Le rendement des moteurs thermiques ne dépasse pas dans le meilleur des cas 55% (pour les turbines à gaz) et la majeure partie de l’énergie est perdue sous forme de chaleur rejetée avec les gaz d’échappement, d’où l’idée d’essayer de récupérer une partie de cette énergie en utilisant l’effet thermoélectrique. Cet effet (appelé encore effet Seebeck) se manifeste par l’apparition d’un courant électrique entre les deux extrémités d’un fil de métal ou d’un semi conducteur qui sont à des températures différentes: on transporte les charges électrique de la source chaude vers la source froide. On peut donc récupérer uen partie de l’énergie thermique des gaz d’échappement inutilisée sous forme d’une énergie électrique pour charger une batterie. Des travaux récents de plusieurs laboratoires de l’université de Berkeley aux USA sur des "nanofils " de silicium de 20 à 300 nm de diamètre montrent qu’il est possible d’obtenir un effet thermoélectrique avec ce type de nanomatériau.Là encore c’est la bonne conductivié électrique d’un nanomatériau qui est un avantage mais aussi et surtout le fait que la conductivité thermique du nanofil est abaissée d’un facteur 100 ce qui est favorable à la thermoélectricité. Ces résultats laissent espérer que l’on pourrait tresser des fils avec des nanofils (en silicium mais aussi avec du bismuth, du tellure, etc. )  pour réaliser des dispositifs thermoélectriques utilisables sur des voitures.

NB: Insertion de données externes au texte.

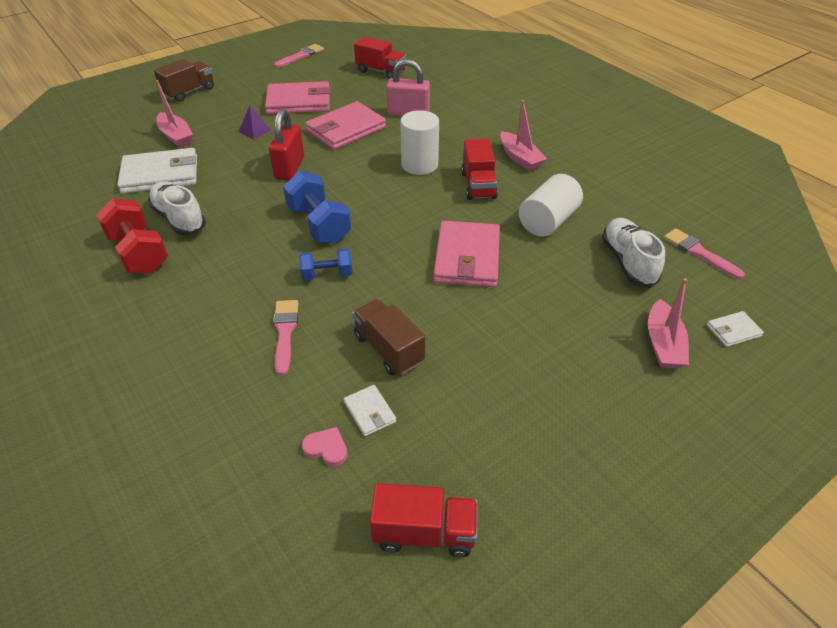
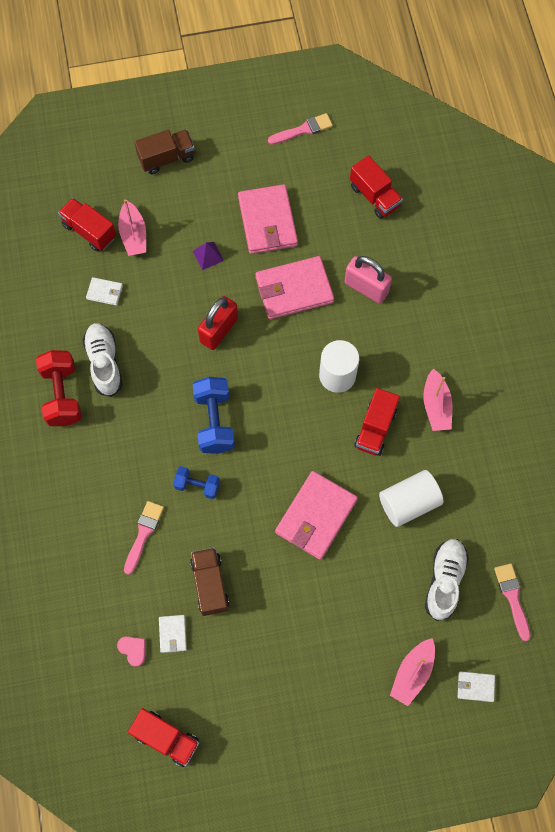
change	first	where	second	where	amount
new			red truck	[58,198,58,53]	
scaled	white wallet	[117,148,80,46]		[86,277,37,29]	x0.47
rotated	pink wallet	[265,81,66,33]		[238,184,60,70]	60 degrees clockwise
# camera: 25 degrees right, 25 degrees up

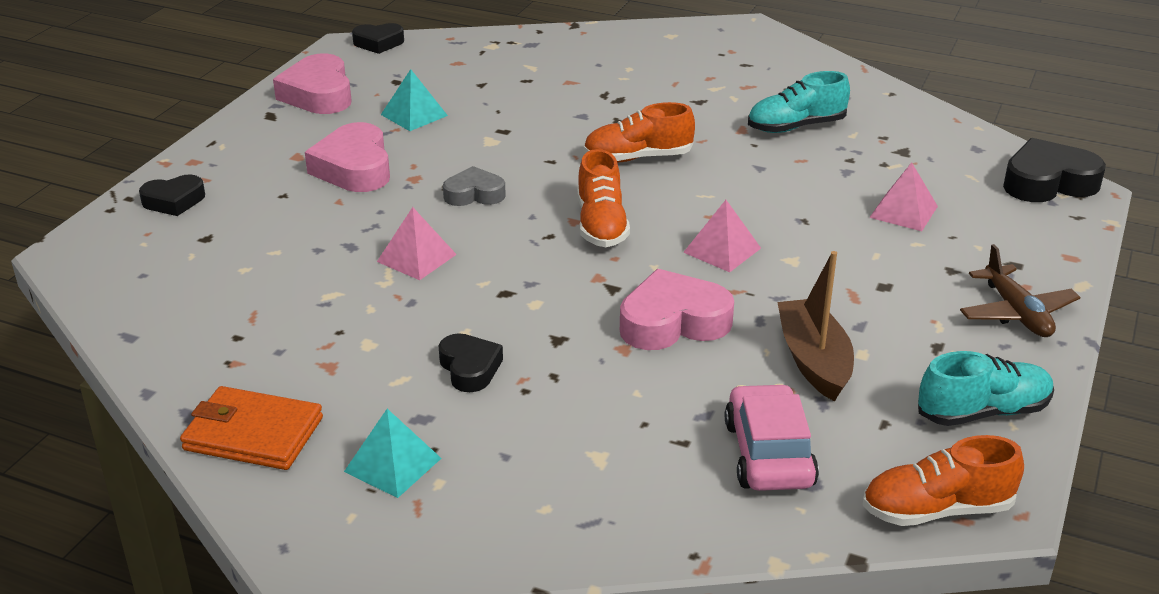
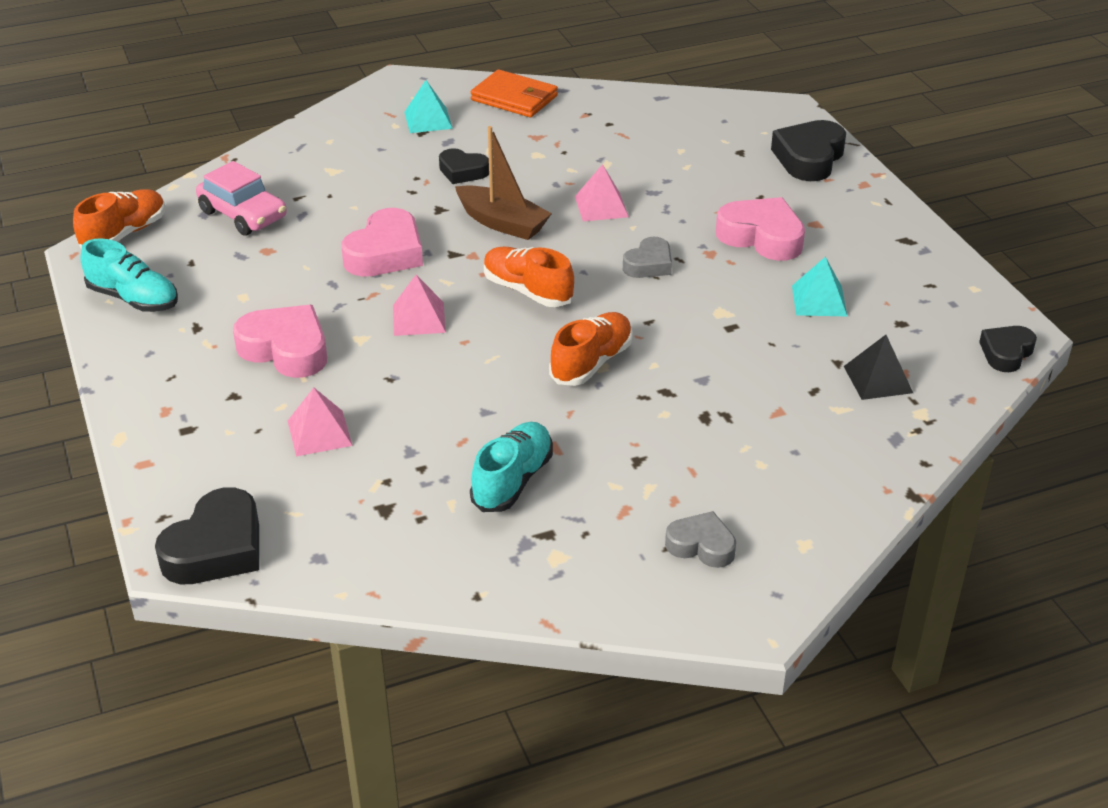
change	first	where	second	where	amount
rotated	turquoise shoe	[918,351,136,75]		[81,238,97,74]	90 degrees counterclockwise
shifted	pink heart	[273,53,79,61]		[233,305,94,73]	
shifted	brown boat	[777,251,77,150]		[455,126,97,114]	
rotated	orange wallet	[180,386,143,84]		[471,70,87,47]	60 degrees clockwise
new			grey heart	[665,511,71,57]	
scaled	black heart	[139,175,66,41]		[771,120,75,61]	x1.63
new			black pyramid	[844,335,69,65]	
gone	brown plane	[960,244,120,93]			
# camera: 135 degrees right, 5 degrees up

L’éclairage électrique est un autre domaine de l’énergie où les rendements sont mauvais (une lampe à incandescence ne convertit que quelques pour cent de l’énergie électrique en énergie lumineuse). Remplacer les lampes à incandescence par d’autre sources luminueuses (une décision du Grenelle de l’environnement) favorise donc les économies d’énergie. On sait mettre au point des diodes solides qui émettent dans différentes couleurs (les LED ou light emmiting diodes) mais il est plus difficile d’obtenir de la lumière blanche. Plusieurs équipes chinoises de laboratoires de l’Académie des sciences à Pékin (professeur Y.S.Zhao) ont proposé récemment d’utiliser des nanotubes de colorants. Ils ont ainsi fabriqué des nanotubes (de 1 à 100 microns de longueur et 50 à 500 nm de diamètre) en mélangeant deux molécules fluorescentes, le rubrene (qui émet dans l’orange) et le triphenyl- pyrazoline (TPP) qui émet dans le bleu. Si le TPP absorbe de la lumière bleue ou ultraviolette, il transmettra une partie de son énergie pour exciter le rubréne qui émettra dans l’orange, le mélange des deux émissions, si le dosage des deux molécule est adéquat, permet d’obtenir de la lumière blanche dont l’intensité est modulable. On peut donc réaliser des émetteurs de lumière blanche avec ces nanomatériaux… si l’on est capable d’associer les nanotubes pour fabriquer une source macroscopique.

Enfin, une ultime perspective, pour l’heure, est la production d’hydrogène à partir de l’eau en utilisant l’énergie solaire avec un catalyseur constitué par des nanoparticules de titane. Ces nanoparticules ont l’avantage d’absorber beaucoup mieux la lumière solaire que le titane en grand volume (c’est encore un effet de surface sur laquelle on a un meilleur "accés" aux électrons). Ce procédé a été mis au point par une petite société américaine du Maryland, Nanoptek, soutenue par la NASA, qui pense avoir trouvé une solution pour produire avec un bon rendement de l’hydrogène avec de l’énergie solaire. Affaire à suivre…  

Les possibilités offertes par les nanomatériaux sont, on le comprend, importantes. Il faut admettre avec réalisme qu’elles ne vont certes pas révolutionner le secteur de l’énergie (il existe très souvent des prévisions irréalistes sur les perspectives des nanotechnologies!), mais dans des domaines comme les batteries, les conducteurs électriques, les sources  de lumière, on peut s’attendre à ce qu’elles apportent des progrès très substantiels.